Town and municipality in Puerto Rico

Guánica (/es/, /es/) is a town and municipality in southern Puerto Rico, bordering the Caribbean Sea, south of Sabana Grande, east of Lajas, and west of Yauco. It is part of the Yauco metropolitan statistical area.

Guánica barrio-pueblo, also known as Pueblo de Guánica, is the downtown of the municipality. Guánica's population in 2020 was 13,787 people. Guánica is located on a deeply indented harbor of the same name. The harbor resembles a tropical fjord, narrow and bordered by rugged hills, barely a quarter-mile wide, but about 2 mi from mouth to the town.

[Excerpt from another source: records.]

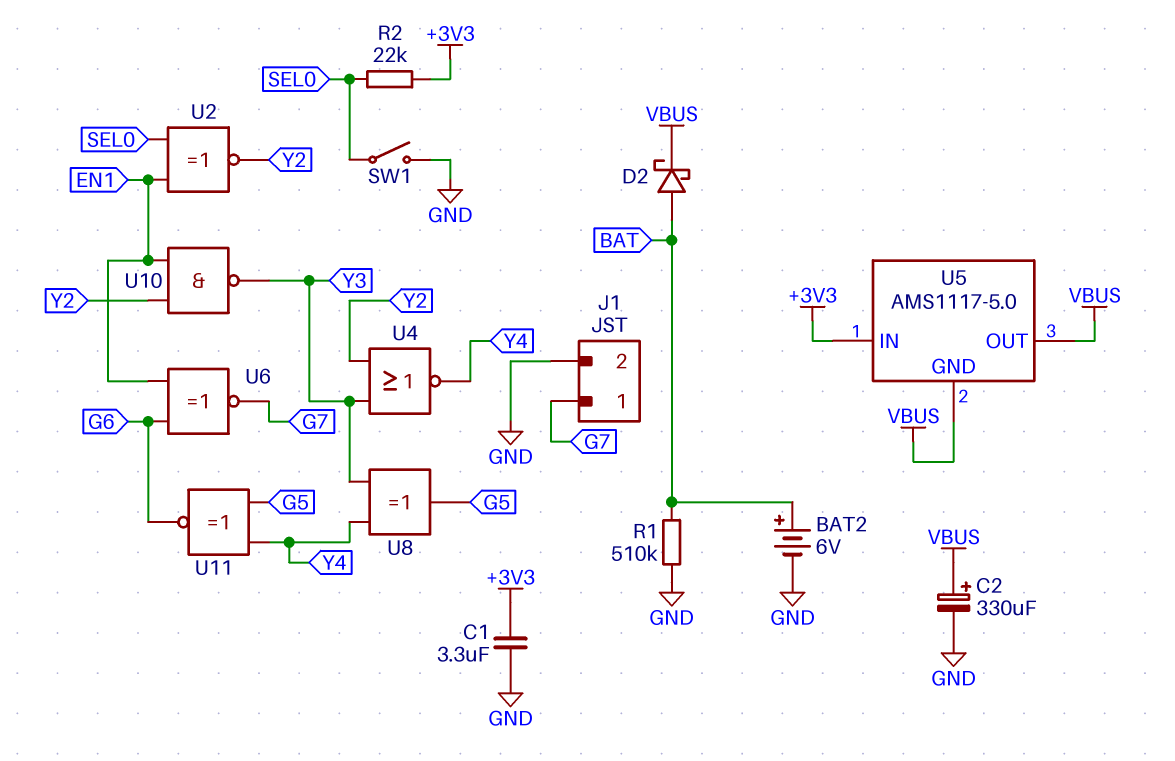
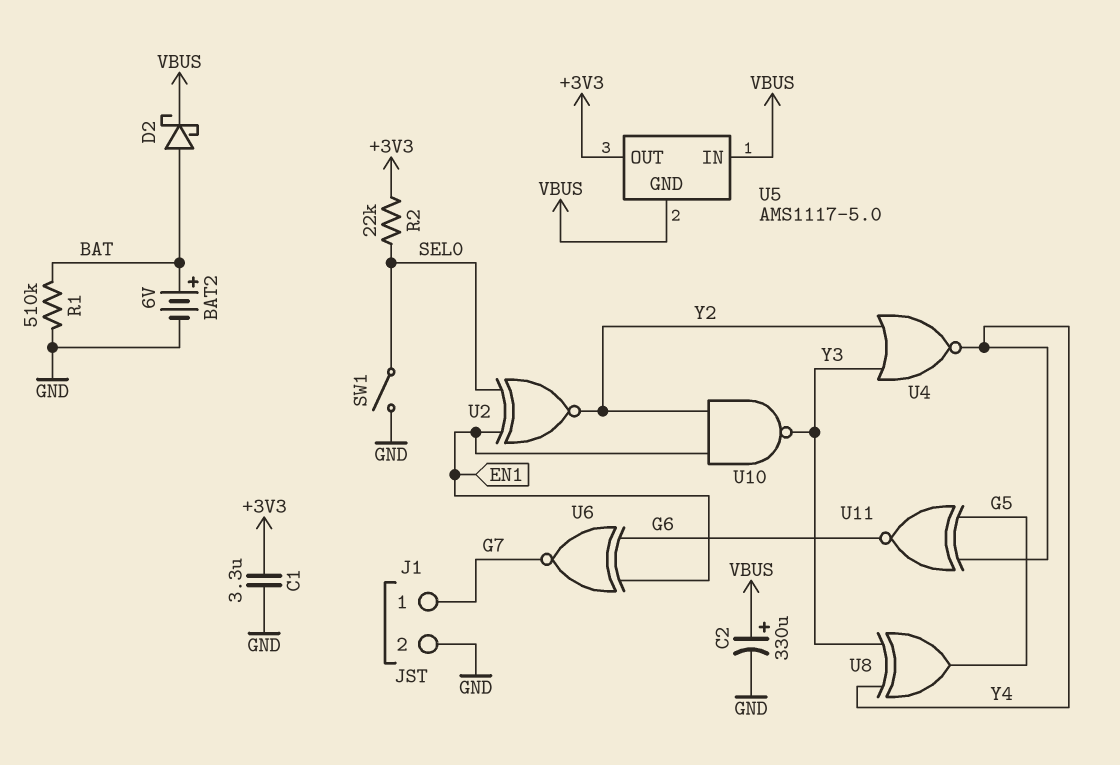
U5 pin IN: +3V3 -> VBUS
U5 pin OUT: VBUS -> +3V3

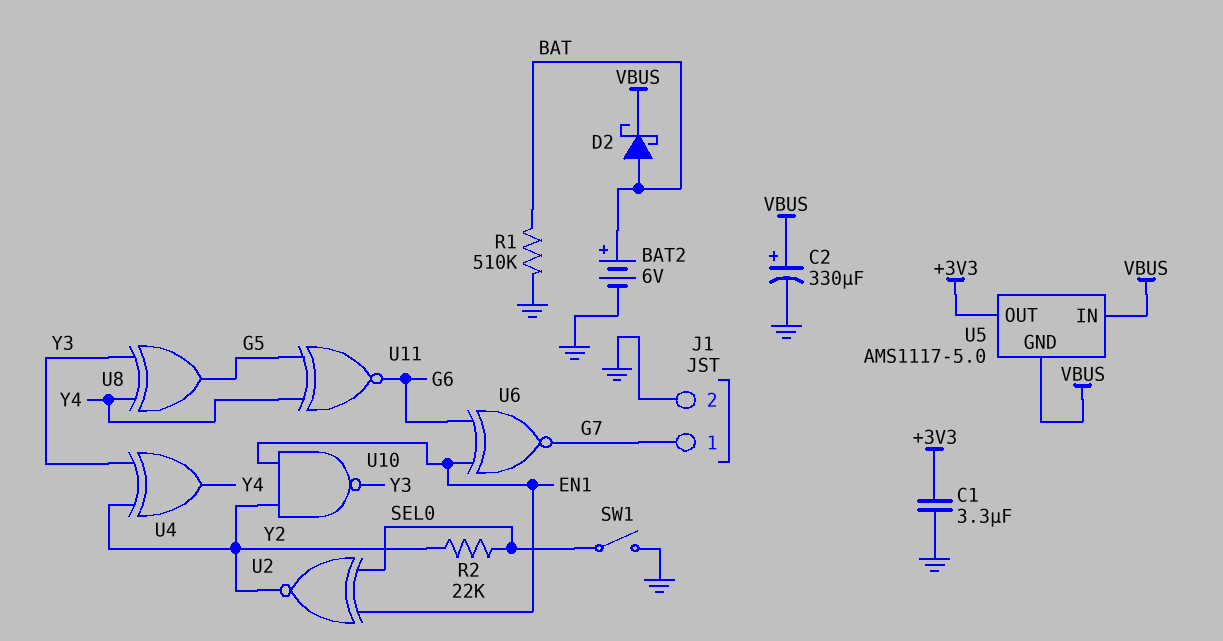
R2: 22k (+3V3, SEL0) -> 22k (SEL0, Y2)
U4: NOR (in Y2, in Y3, out Y4) -> XOR (in Y2, in Y3, out Y4)

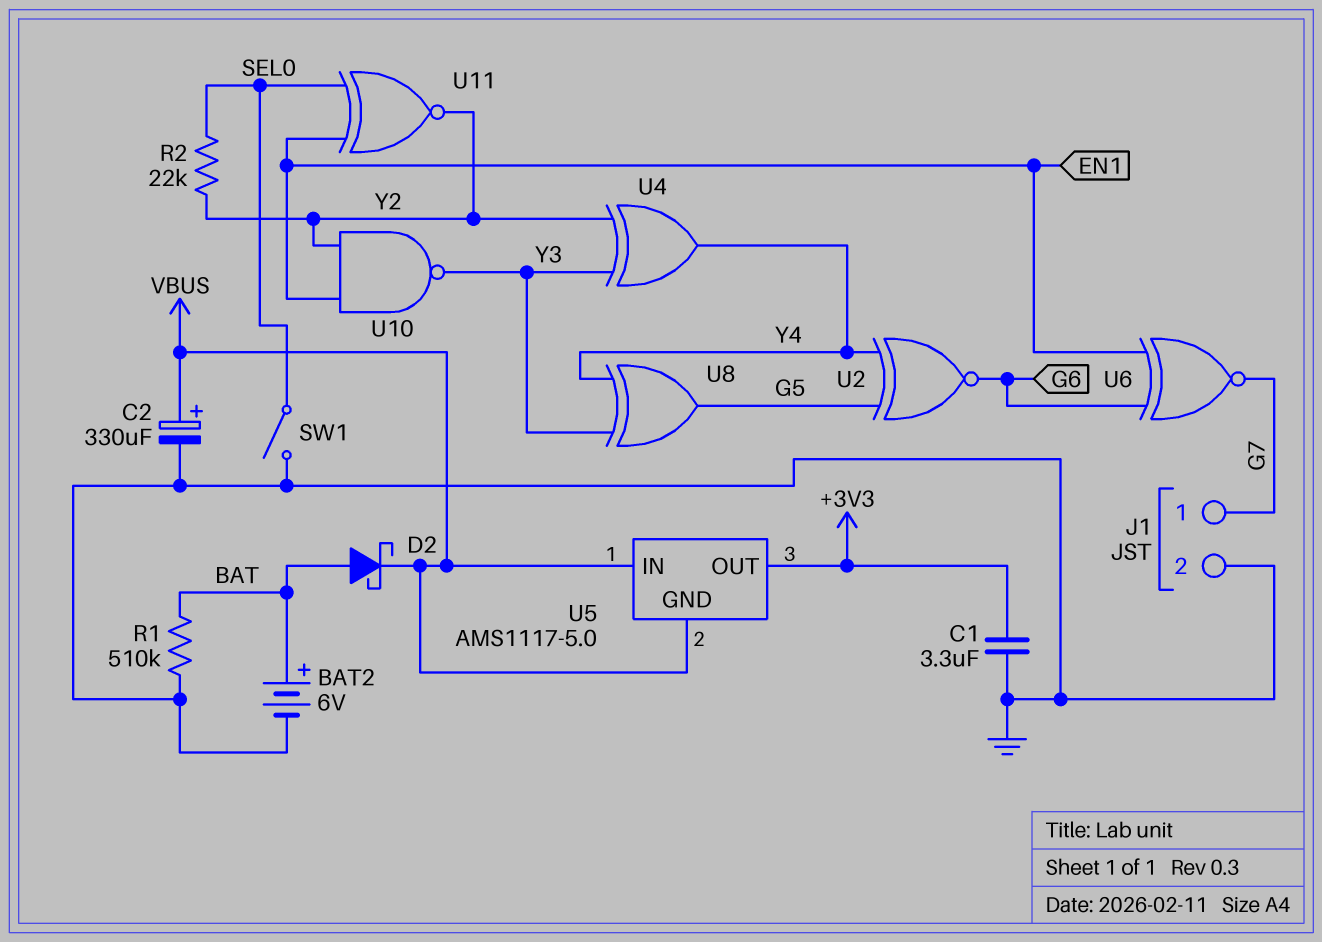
U2: XNOR (in EN1, in SEL0, out Y2) -> XNOR (in G5, in Y4, out G6)
U11: XNOR (in G5, in Y4, out G6) -> XNOR (in EN1, in SEL0, out Y2)

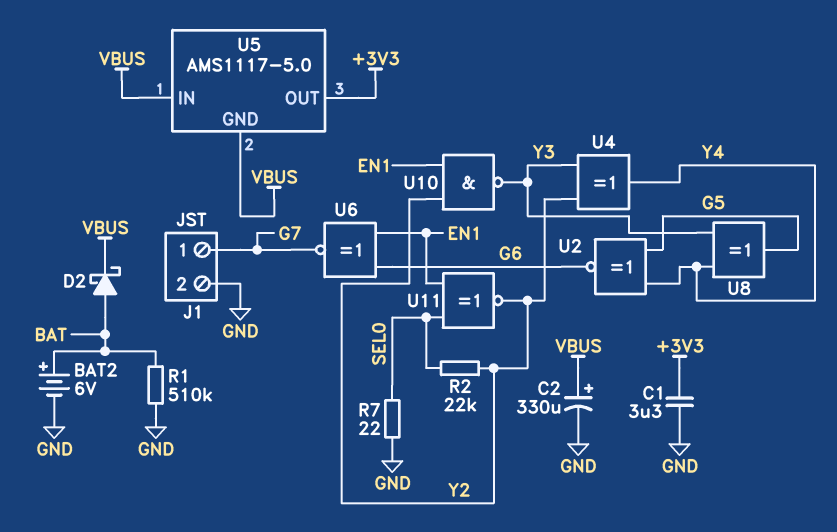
R7: none -> 22 (GND, SEL0)
SW1: switch (GND, SEL0) -> none

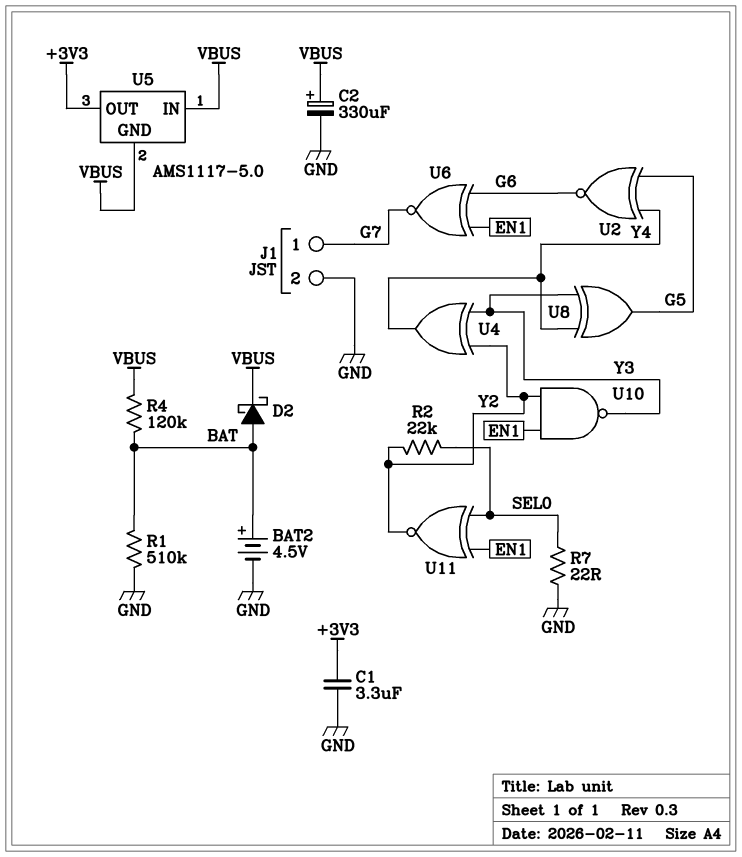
BAT2: 6V (plus BAT, minus GND) -> 4.5V (plus BAT, minus GND)
R4: none -> 120k (BAT, VBUS)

The town is about 100 mi and over two hours' driving distance from San Juan, and about 20 mi west of Ponce.

Guánica's postal ZIP Code is 00653 and telephone area codes are 787 and 939. The urban settlement of Ensenada has a separate postal ZIP Code of 00647.

==History==
===Settlement===
Juan Ponce de León landed in the Guánica harbor on August 12, 1508, and founded a town called Guaynía, a word derived from the Taíno language that is popularly said to mean "Here is a place with water". The town, considered the first capital of the island of Puerto Rico (which was at that time named Isla de San Juan Bautista), was destroyed during the indigenous uprising of 1511, and the area was abandoned by Europeans for some years, during which time San Juan (itself at first called Puerto Rico) became the capital of the island.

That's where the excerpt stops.